Spread the plain all-purpose flour (not self-rising) out on a plate or pie pan. With a medium (about 2 inches, #30) ice cream scoop or spoon, place three or four scoops of dough well apart in the flour. Sprinkle flour over each. Flour your hands. Turn a dough ball in the flour to coat, pick it up, and gently shape it into a round, shaking off the excess flour as you work. Place this biscuit in the prepared pan. Coat each dough ball in the same way and place each shaped biscuit scrunched up against its neighbor so that the biscuits rise up and don’t spread out. Continue scooping and shaping until all dough is used.

Brush tops of biscuits with melted butter. Place the pan in the oven. Bake until lightly browned, 20 to 25 minutes. Invert onto one plate, then back onto another. Serve immediately and as Shirley says, “Butter ’em while they’re hot.”
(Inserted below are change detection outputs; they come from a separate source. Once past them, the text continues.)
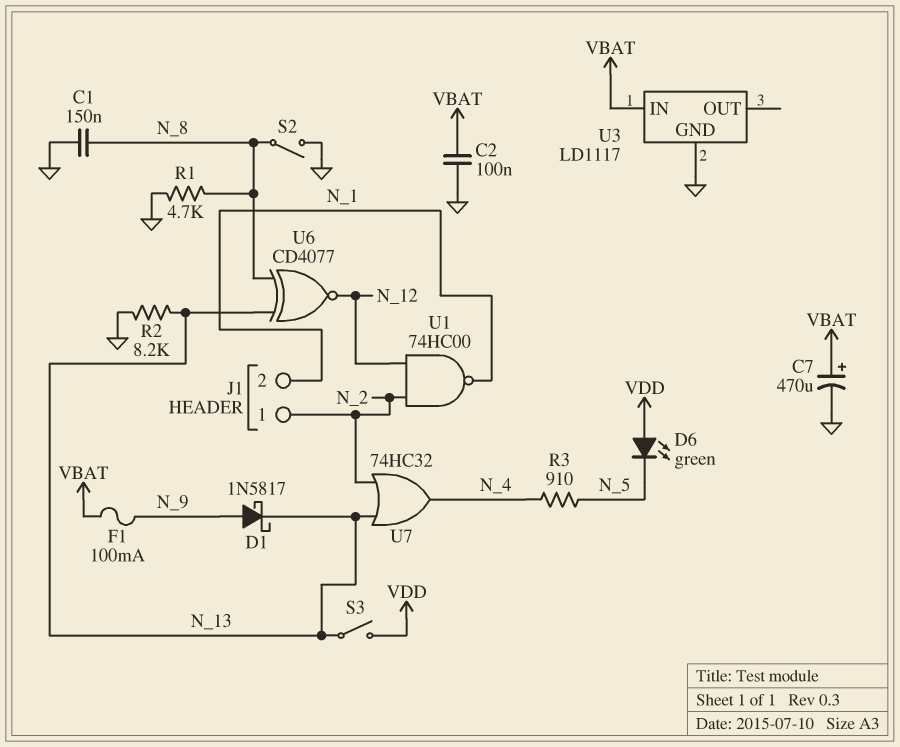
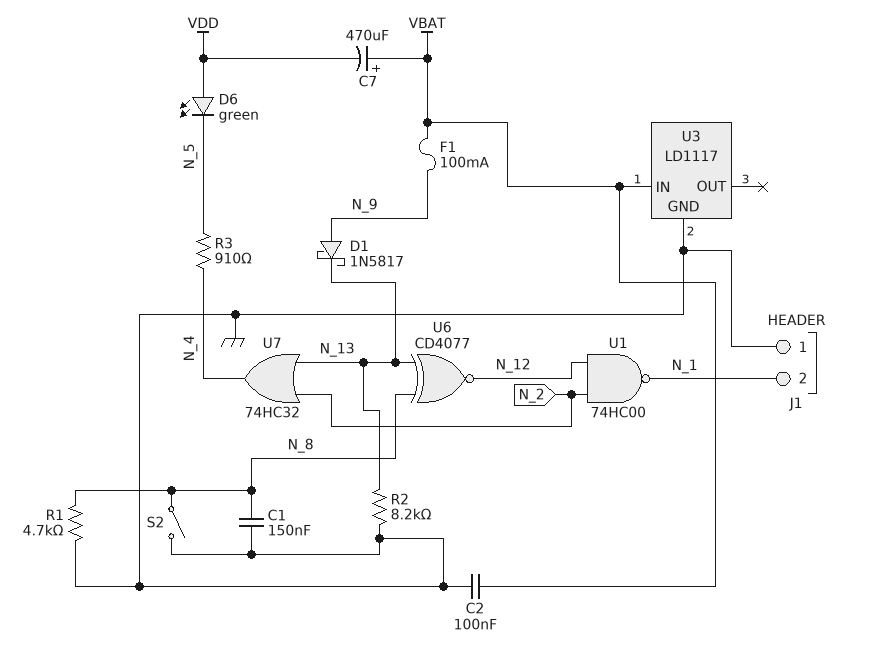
C7: 470uF (plus VBAT, minus GND) -> 470uF (plus VBAT, minus VDD)
J1 pin 1: N_2 -> GND
S3: switch (N_13, VDD) -> none

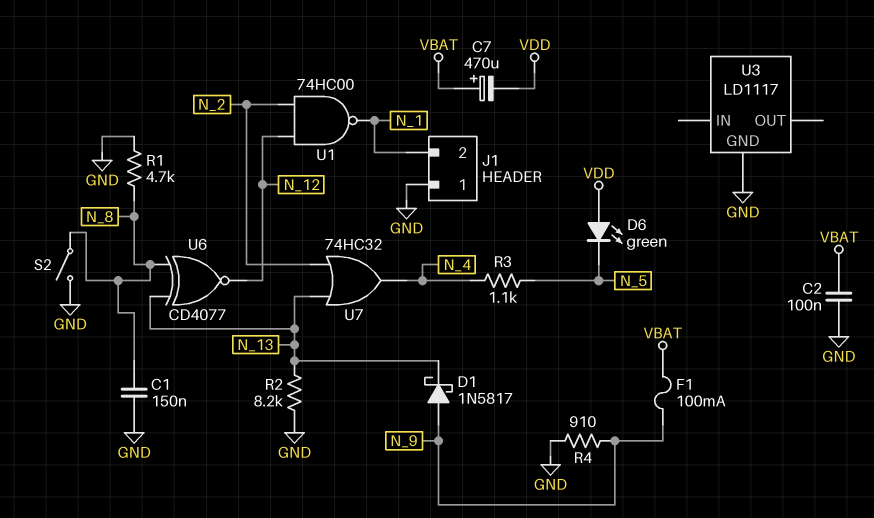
R3: 910 (N_4, N_5) -> 1.1k (N_4, N_5)
R4: none -> 910 (GND, N_9)
U3 pin IN: VBAT -> none

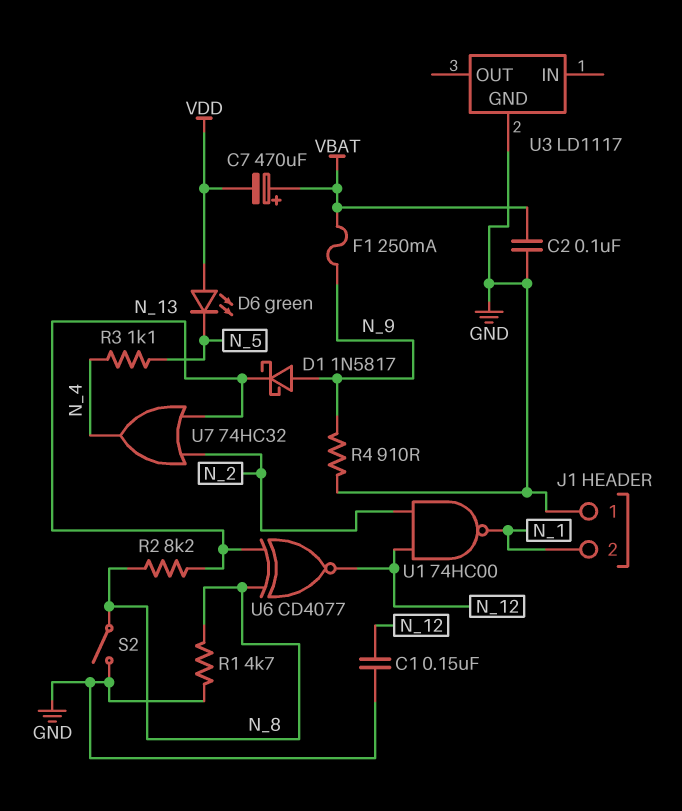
C1: 150nF (GND, N_8) -> 150nF (GND, N_12)
F1: 100mA (N_9, VBAT) -> 250mA (N_9, VBAT)
R2: 8.2k (GND, N_13) -> 8.2k (N_8, N_13)

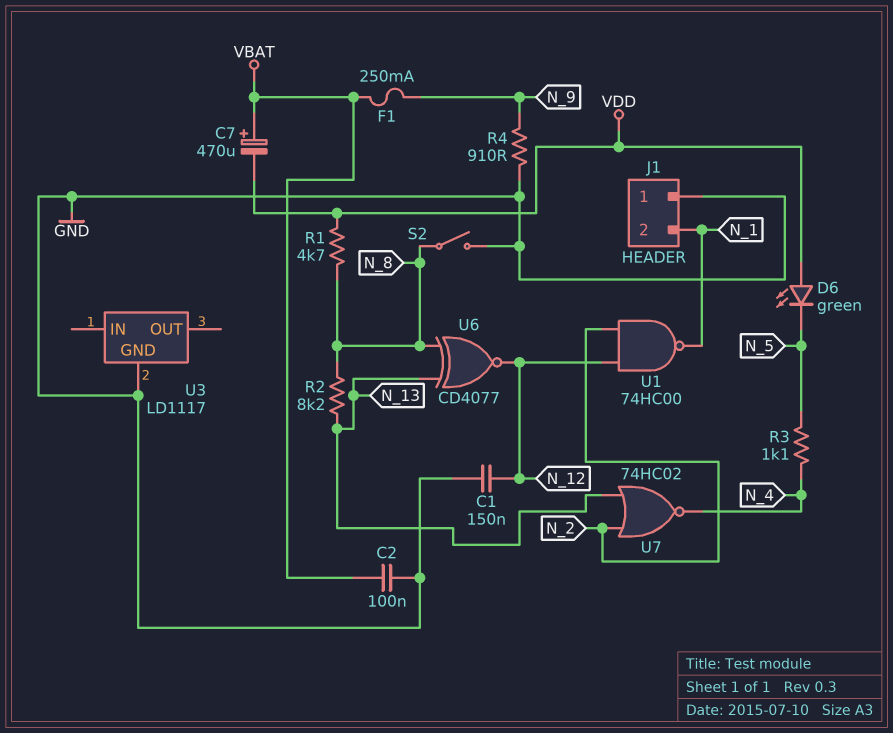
D1: schottky 1N5817 (A N_9, K N_13) -> none
R1: 4.7k (GND, N_8) -> 4.7k (N_8, VDD)
U7: OR 74HC32 (in N_2, in N_13, out N_4) -> NOR 74HC02 (in N_2, in N_13, out N_4)

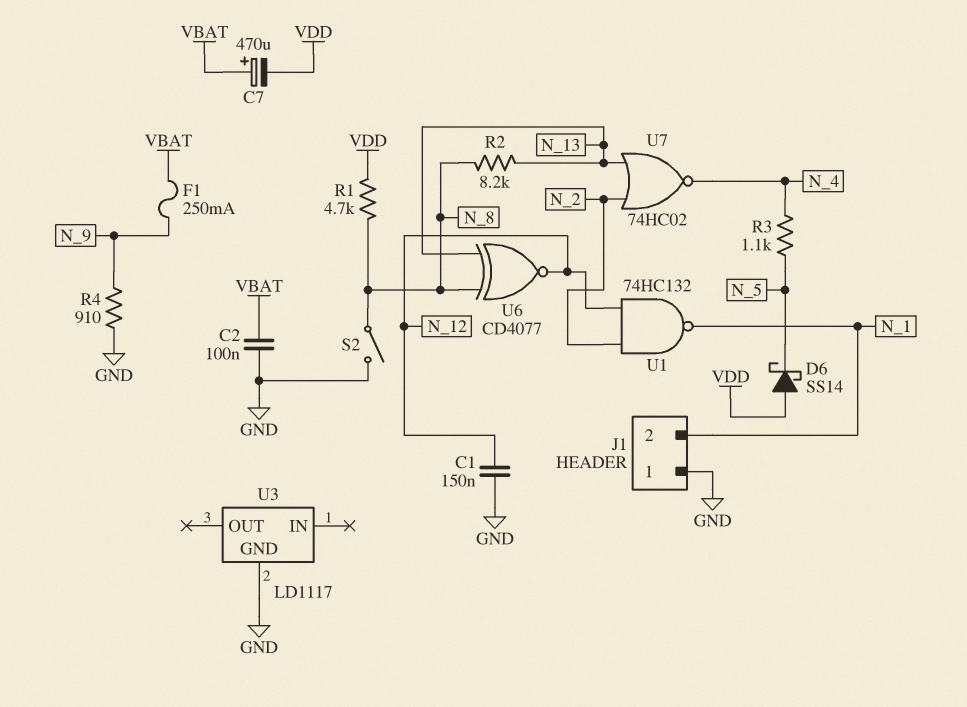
D6: LED green (A VDD, K N_5) -> schottky SS14 (A VDD, K N_5)
U1: NAND 74HC00 (in N_2, in N_12, out N_1) -> NAND 74HC132 (in N_2, in N_12, out N_1)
It’s all about creating a wet dough. There is no rolling, no cutting. Instead, you baby the biscuits.

I call them baby dough biscuits because it’s the tender care that creates these light and airy biscuits.

Just add some butter, jam and maybe thinned sliced ham ~ spectacular.

Or whip up some baked eggs like Kristin and I did for our first ever 52 Sunday Suppers cooking class (!!) and it’s more than perfection. And never a worry with left-overs …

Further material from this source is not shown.